Por falar nisso, nos últimos tempos, um dos mais criativos filmes do cinema alemão foi “Corra Lola, corra”. Narra a história de uma garota com não mais que vinte minutos para descolar uma grana preta e salvar o namorado da degola. O roteiro é fantástico: a moça de cabelos vermelhos sai pelas ruas em disparada para encontrar com o destino. Na primeira tentativa, é claro, fracassa. Mas, o tempo volta, a ação se repete por mais duas vezes, ocasiões em que a mocinha retoma o processo, corrige erros, redefine o caminho, refaz escolhas e vai construindo o acerto. Por fim, controla o inesperado. Um filmaço!
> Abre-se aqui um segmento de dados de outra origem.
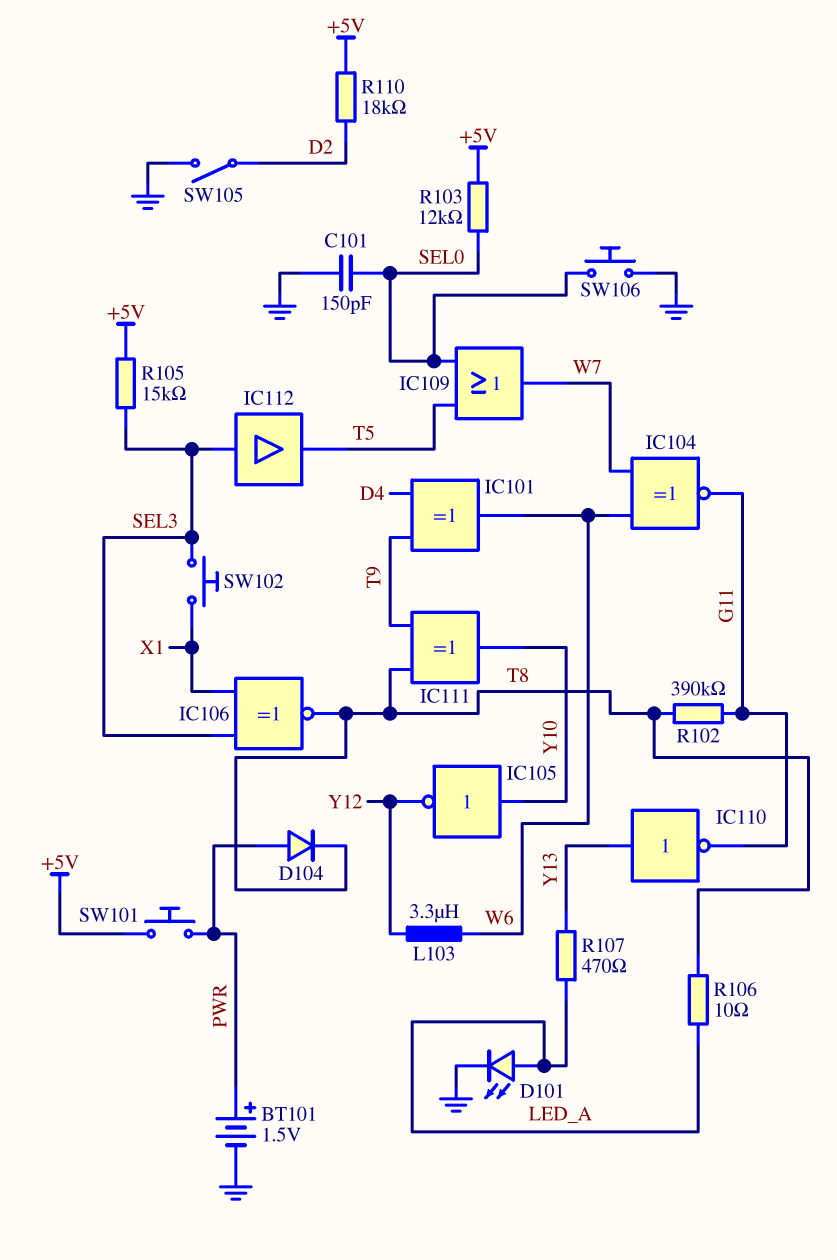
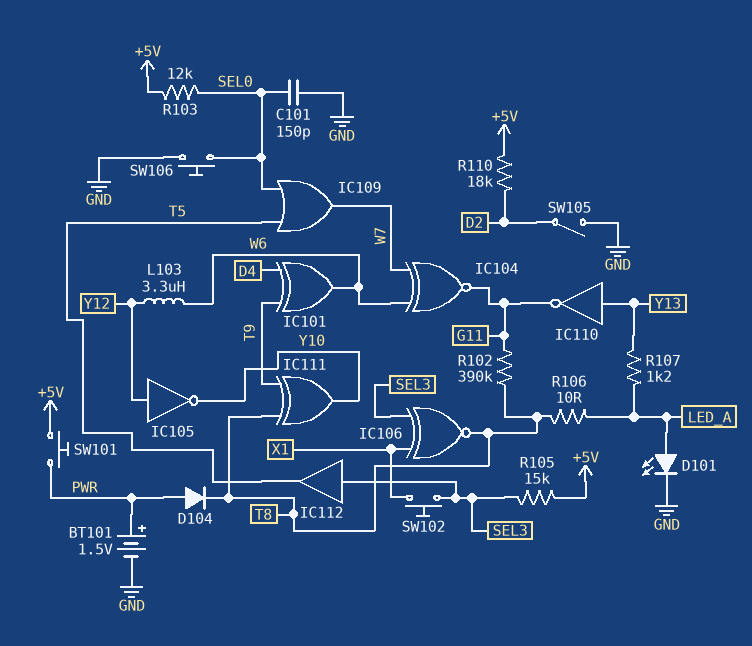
IC105: NOT (in Y10, out Y12) -> NOT (in Y12, out Y10)
R107: 470 (LED_A, Y13) -> 1.2k (LED_A, Y13)

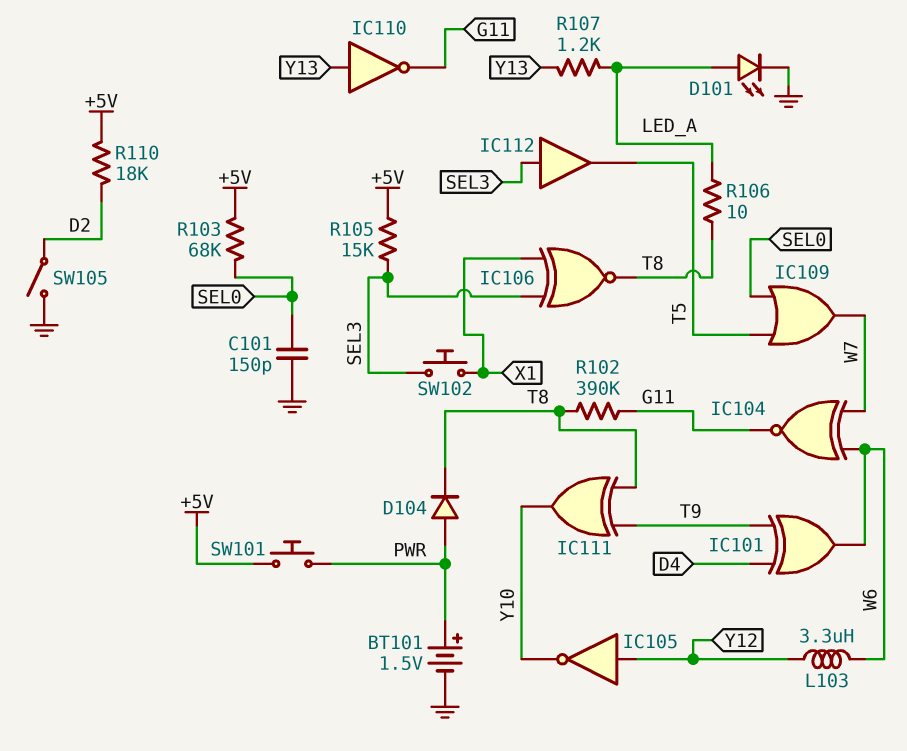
R103: 12k (+5V, SEL0) -> 68k (+5V, SEL0)
SW106: button (GND, SEL0) -> none

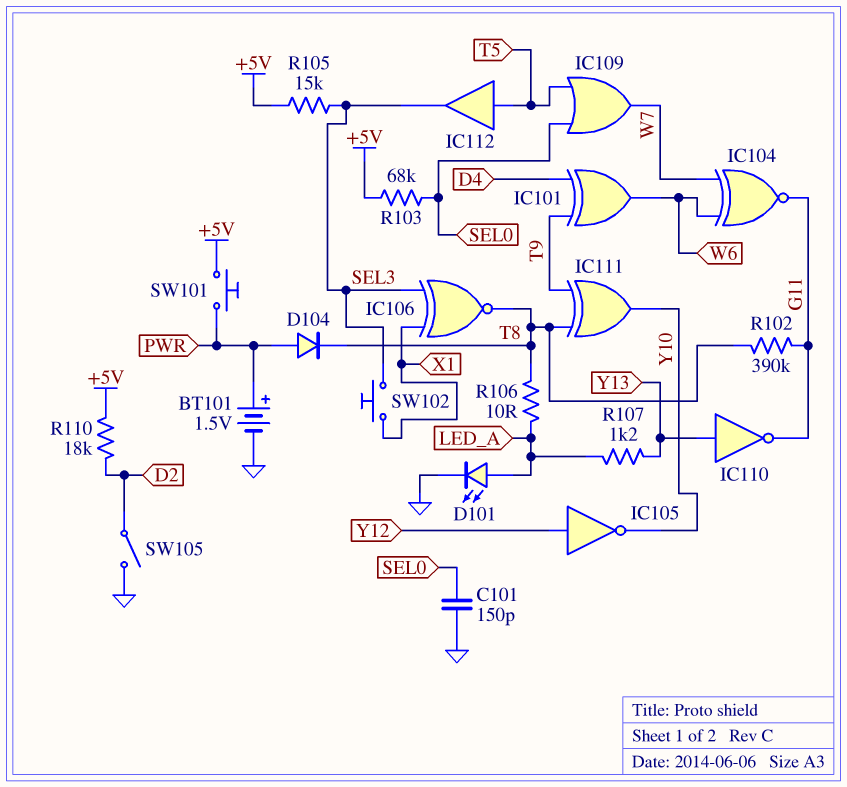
IC112: buffer (in SEL3, out T5) -> buffer (in T5, out SEL3)
L103: 3.3uH (W6, Y12) -> none

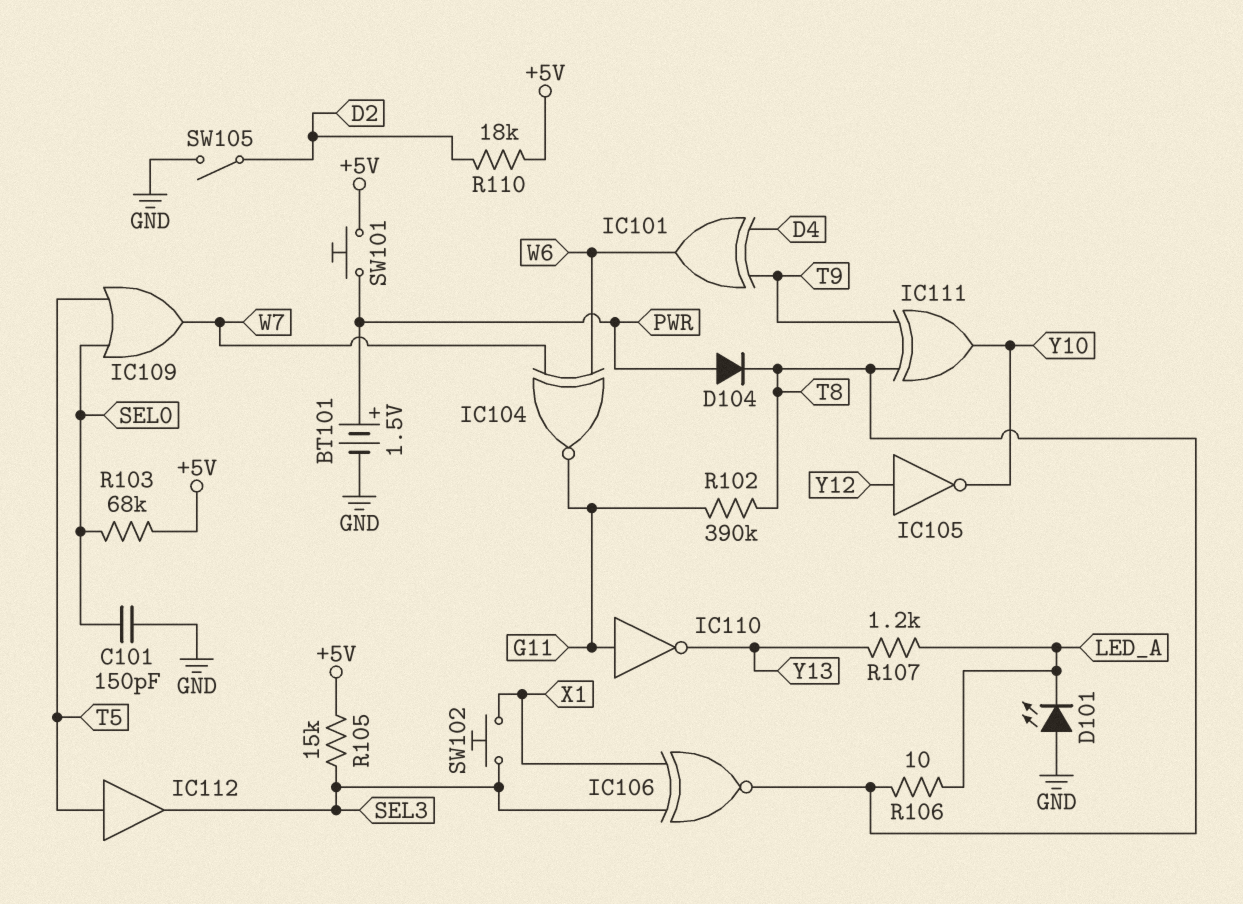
D101: LED (A LED_A, K GND) -> LED (A GND, K LED_A)
IC110: NOT (in Y13, out G11) -> NOT (in G11, out Y13)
O presidente Lula passa por situação assemelhada: possui mais quatro anos para repetir o trajeto, revendo percalços, reafirmando e refazendo escolhas. Não terá, porém, uma terceira chance. Sua tarefa é um tanto quanto mais difícil, principalmente, porque nesse percurso não lhe faltam “palpiteiros” e torcedores interessados. Gente buzinando, trânsito pesado e desrespeito à sinalização. Ainda assim, tal qual Lola, Lula terá que enfrentar o desafio, redefinindo ele próprio o melhor trajeto que sua experiência intuir. Entrar à direita ou à esquerda e ir em frente. Vale a pena, isto sim, chamar os amigos para assistir a este filme: Corra Lula, corra!